Breaking the law: How 8chan (or “8kun”) got (briefly) back online
Enlarge / Snek goes dark. (credit: Getty Images)
The successor to 8chan, 8kun, made a somewhat brief appearance on the public Internet thanks to what amounts to an attack on the Internet's routing infrastructure. The site's domain name server, hosted by a service called VanwaNet, offered up an Internet address for the site that was from an unallocated set of addresses belonging to the RIPE Network Coordinating Centre, the regional Internet registry authority for Europe and the Middle East. And the host for the new site, the Russian hosting company Media Land LLC, advertised a route to that address to the rest of the Internet, allowing visitors to reach the site for a while.
The advertisement of the address, made with the Border Gateway Protocol (BGP), is what is referred to in the routing world as a "bogon" or "martian." Usually these happen when private network addresses mistakenly are sent out, or "advertised," from a network to the rest of the Internet because of a router misconfiguration.

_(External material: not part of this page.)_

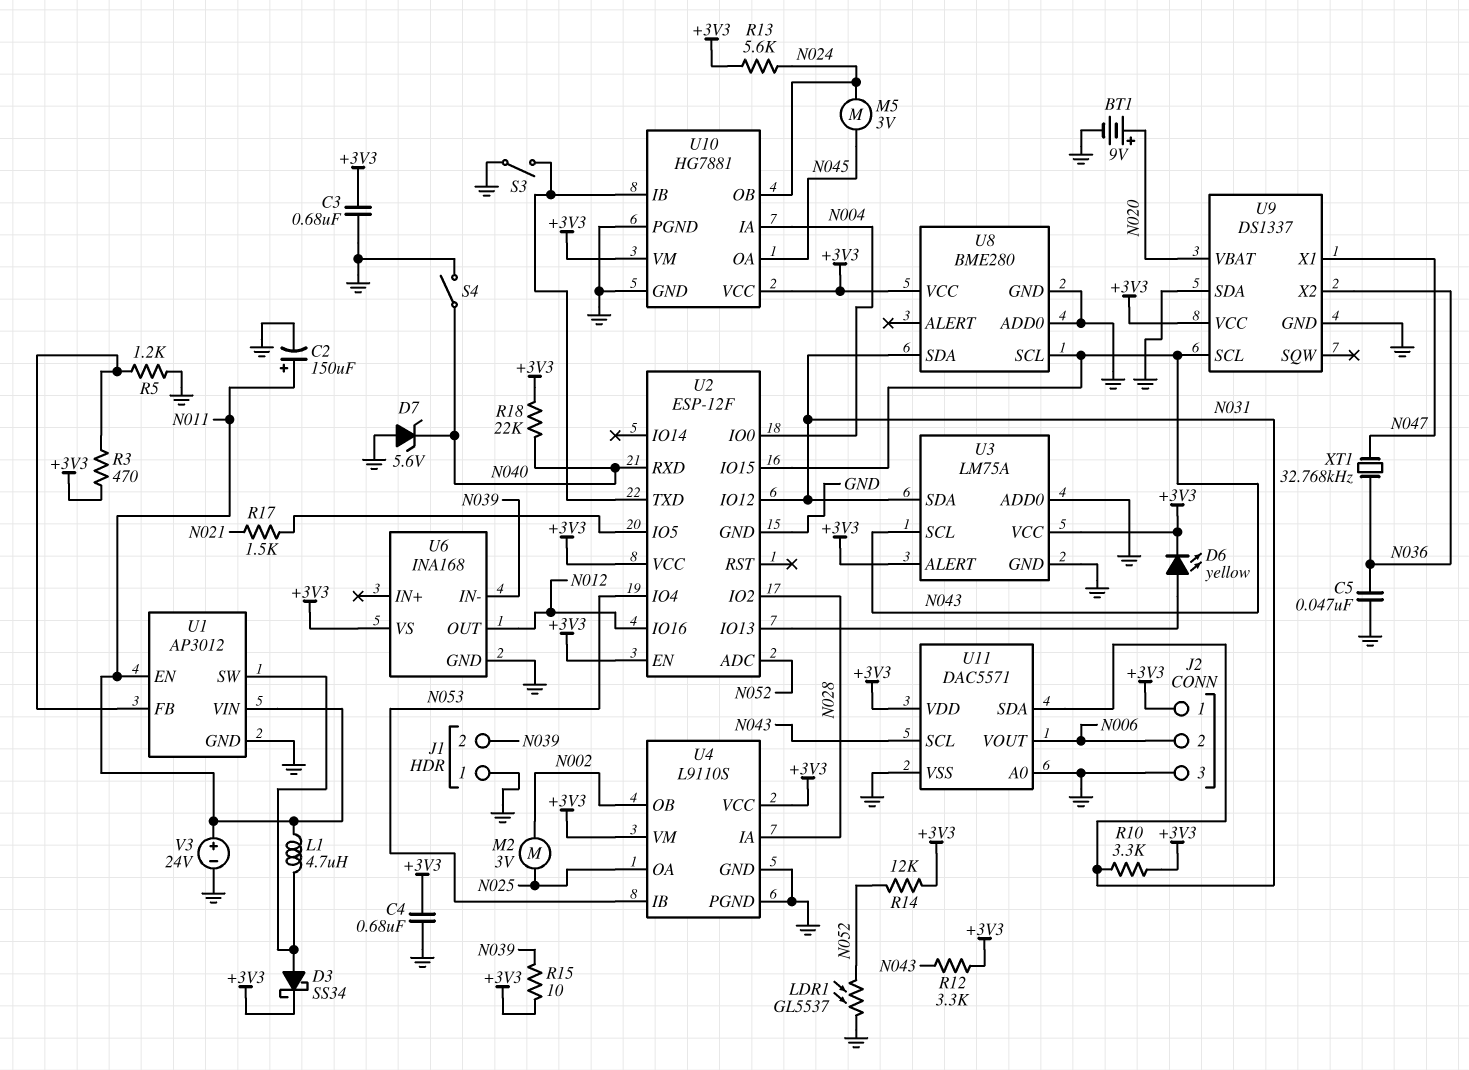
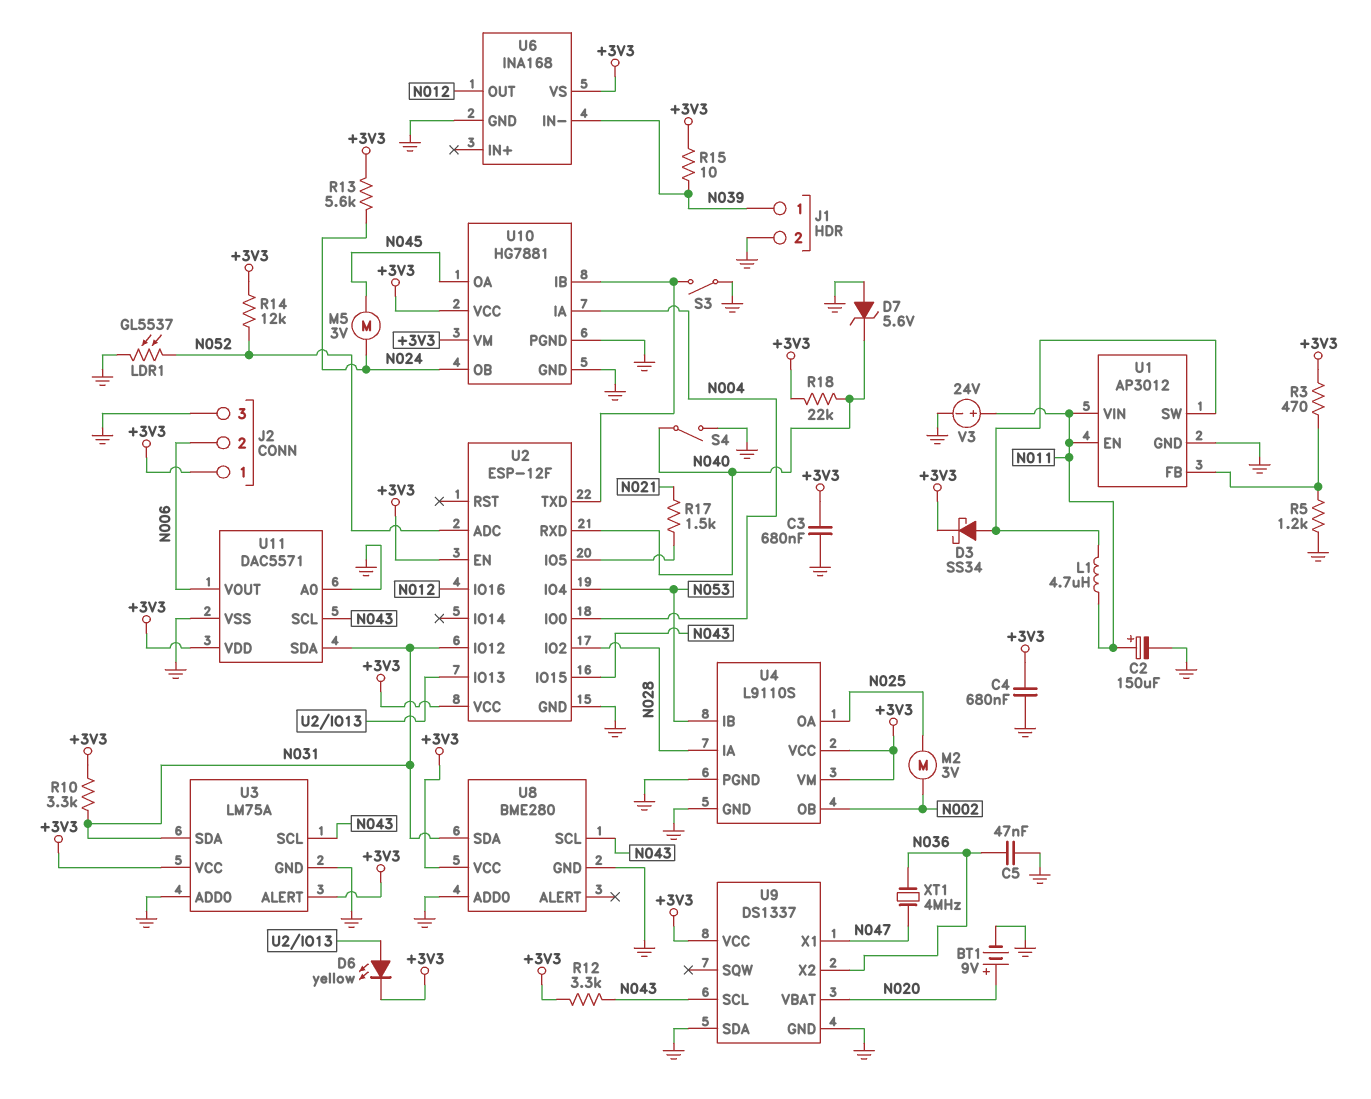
J1 pin 1: GND -> N039
J1 pin 2: N039 -> GND
XT1: 32.768kHz (N036, N047) -> 4MHz (N036, N047)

But sometimes, they hijack existing addresses either accidentally or maliciously. A BGP "leak" in November 2018 caused Google and Spotify service outages. In 2015, for example, Hacking Team used a BGP bogon advertisement to help Italian police regain control of infrastructure used to monitor hacked targets. And a Russian network provider made BGP advertisements that hijacked traffic to financial services sites in 2017.